Suite à la proposition de Hermano en commentaire de ma (modeste) nouvelle, je propose ce jeu.
Vous pouvez donc imaginer une fin alternative ou une suite, en une ou plusieurs parties.
Vous avez carte blanche.
Merci à vous, Vico.
Robert le magicien partie 1 : https://oasisdepoesie.org/textes-dauteurs/nouvelles/vico/robert-le-magicien-partie-1/
Robert le magicien partie 2 : https://oasisdepoesie.org/textes-dauteurs/nouvelles/vico/robert-le-magicien-partie-2/
Pourquoi pas, Vico, mais je me suis permis de rajouter les liens vers les 2 parties de ta nouvelle, ce sera plus facile pour y accéder.
Ces balles étaient exceptionnelles : sensibles à la lumière, aux sons, à l’air… Trois d’entre elles touchèrent Pollux et s’y installèrent ; d’autres allèrent se balader autour d’Orion et y restèrent. Une balle multicolore solitaire rencontra un astronaute ; il s’était échappé de sa fusée ; il errait dans l’espace en apesanteur.
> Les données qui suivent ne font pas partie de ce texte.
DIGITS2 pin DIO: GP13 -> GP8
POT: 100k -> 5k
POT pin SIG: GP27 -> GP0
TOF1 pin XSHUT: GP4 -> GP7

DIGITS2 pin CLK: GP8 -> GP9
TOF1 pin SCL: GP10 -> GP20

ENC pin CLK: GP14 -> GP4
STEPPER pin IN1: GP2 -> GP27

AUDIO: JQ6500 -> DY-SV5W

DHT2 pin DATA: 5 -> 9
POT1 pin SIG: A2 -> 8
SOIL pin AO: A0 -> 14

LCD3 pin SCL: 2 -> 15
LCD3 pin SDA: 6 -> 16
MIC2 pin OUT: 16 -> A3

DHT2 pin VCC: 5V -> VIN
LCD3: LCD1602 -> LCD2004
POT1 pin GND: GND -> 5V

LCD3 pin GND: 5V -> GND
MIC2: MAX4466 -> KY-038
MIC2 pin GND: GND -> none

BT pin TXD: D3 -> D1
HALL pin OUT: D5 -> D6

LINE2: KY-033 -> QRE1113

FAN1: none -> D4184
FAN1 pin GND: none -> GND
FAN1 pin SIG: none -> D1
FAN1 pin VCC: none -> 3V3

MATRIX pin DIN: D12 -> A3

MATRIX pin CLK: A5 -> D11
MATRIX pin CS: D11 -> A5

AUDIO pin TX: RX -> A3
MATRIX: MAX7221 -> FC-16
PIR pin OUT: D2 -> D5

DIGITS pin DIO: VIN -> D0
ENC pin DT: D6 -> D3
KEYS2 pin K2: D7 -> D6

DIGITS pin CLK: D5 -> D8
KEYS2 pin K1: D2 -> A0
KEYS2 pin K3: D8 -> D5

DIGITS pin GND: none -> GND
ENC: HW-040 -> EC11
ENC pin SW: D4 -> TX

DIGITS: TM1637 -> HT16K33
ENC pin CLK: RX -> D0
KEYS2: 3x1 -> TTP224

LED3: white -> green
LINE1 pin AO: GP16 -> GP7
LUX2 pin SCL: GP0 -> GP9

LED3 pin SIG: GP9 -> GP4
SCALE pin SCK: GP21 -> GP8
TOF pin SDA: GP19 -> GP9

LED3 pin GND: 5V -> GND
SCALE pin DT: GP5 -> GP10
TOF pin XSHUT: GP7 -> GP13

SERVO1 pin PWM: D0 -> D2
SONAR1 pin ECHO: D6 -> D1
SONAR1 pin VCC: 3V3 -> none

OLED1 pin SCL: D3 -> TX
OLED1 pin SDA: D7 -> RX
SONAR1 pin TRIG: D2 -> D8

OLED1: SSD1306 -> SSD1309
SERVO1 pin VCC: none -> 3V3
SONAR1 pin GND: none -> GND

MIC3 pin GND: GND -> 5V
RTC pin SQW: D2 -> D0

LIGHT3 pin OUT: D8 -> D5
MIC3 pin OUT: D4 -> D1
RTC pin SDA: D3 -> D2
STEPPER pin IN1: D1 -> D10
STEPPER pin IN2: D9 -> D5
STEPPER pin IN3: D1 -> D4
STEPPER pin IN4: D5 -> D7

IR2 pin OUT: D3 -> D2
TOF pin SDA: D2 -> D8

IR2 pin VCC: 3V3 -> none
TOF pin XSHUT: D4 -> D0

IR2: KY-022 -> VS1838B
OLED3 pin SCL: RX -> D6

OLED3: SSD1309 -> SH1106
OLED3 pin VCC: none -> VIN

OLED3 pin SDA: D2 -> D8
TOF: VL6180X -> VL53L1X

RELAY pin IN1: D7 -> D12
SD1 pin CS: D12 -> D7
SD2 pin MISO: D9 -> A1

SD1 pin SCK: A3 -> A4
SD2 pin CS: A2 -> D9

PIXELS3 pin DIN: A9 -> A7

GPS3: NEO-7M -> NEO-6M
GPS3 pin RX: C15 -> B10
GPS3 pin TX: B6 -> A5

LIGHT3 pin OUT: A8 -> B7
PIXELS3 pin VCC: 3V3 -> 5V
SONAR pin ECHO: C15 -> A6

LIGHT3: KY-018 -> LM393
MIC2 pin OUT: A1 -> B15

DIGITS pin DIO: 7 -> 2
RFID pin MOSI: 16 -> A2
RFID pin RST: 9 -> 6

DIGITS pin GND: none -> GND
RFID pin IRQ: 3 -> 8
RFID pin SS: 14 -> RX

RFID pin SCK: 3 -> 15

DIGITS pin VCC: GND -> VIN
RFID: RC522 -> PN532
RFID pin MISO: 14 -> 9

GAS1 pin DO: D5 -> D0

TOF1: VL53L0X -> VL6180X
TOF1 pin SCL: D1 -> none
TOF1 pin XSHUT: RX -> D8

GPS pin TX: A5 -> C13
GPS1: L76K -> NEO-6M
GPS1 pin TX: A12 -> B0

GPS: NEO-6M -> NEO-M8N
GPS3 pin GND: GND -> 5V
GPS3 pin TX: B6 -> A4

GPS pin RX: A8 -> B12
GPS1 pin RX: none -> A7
La balle sourit à l’astronaute et tenta de faire connaissance avec lui dans un langage bigarré :
– d’où viens-tu ?
– Je me suis échappé de la fusée Voniza car la vie y était trop dure, pour moi ; je dormais mal, secoué par des courants d’air froid ; je ne recevais, pour toute nourriture, que des comprimés fades ; j’étais tout le temps houspillé ; tout doit aller à la vitesse de l’éclair, dans une fusée. Je veux revoir ma belle fiancée ; elle vit dans le Colorado ; elle m’attend ; je veux revoir mes amis ; je veux respirer un air sain! Et toi, d’où viens-tu?
– Je ne sais pas ; je me suis trouvée, hier soir, dans un tourbillon de balles venues d’un coin de la terre ; je ne connais pas mes parents ; mes frères et mes sœurs se sont éparpillés dans l’espace. Veux-tu faire un bout de chemin avec moi ?
– Oui, dit l’astronaute, volontiers !
La balle s’ installa sur le haut du casque de l’homme de l’espace. Ils remontèrent un peu puis l’astronaute s’élança horizontalement ; ils naviguèrent pendant quelques heures et arrivèrent à une sorte de petite île entourée d’un épais brouillard. Là vivaient de petits êtres gris-bleu ultramobiles ; ils ne parlaient pas ; ils s’exprimaient par des gestes de leurs petits membres élastiques. Un groupe de ces êtres hyperlaxes accueillit la balle multicolore ; elle s’adapta à leurs mœurs et vécut longtemps en leur compagnie.Quant à l’homme de l’espace, il rejoignit sa belle dans le Colorado.
[Troisième partie]
La nuit est tombée. Sur le rivage d’un fleuve, une silhouette féminine surgie de l’ombre lève les mains. Dans un halo de lumière, un homme appelé Éric réapparaît au monde. Cet homme n’a pas le temps de s’en réjouir car la femme surgie de l’ombre l’assomme d’une simple pression du doigt sur la tempe. Puis l’emmène avec elle, en le traînant au sol, jusqu’à une cage où elle l’enferme.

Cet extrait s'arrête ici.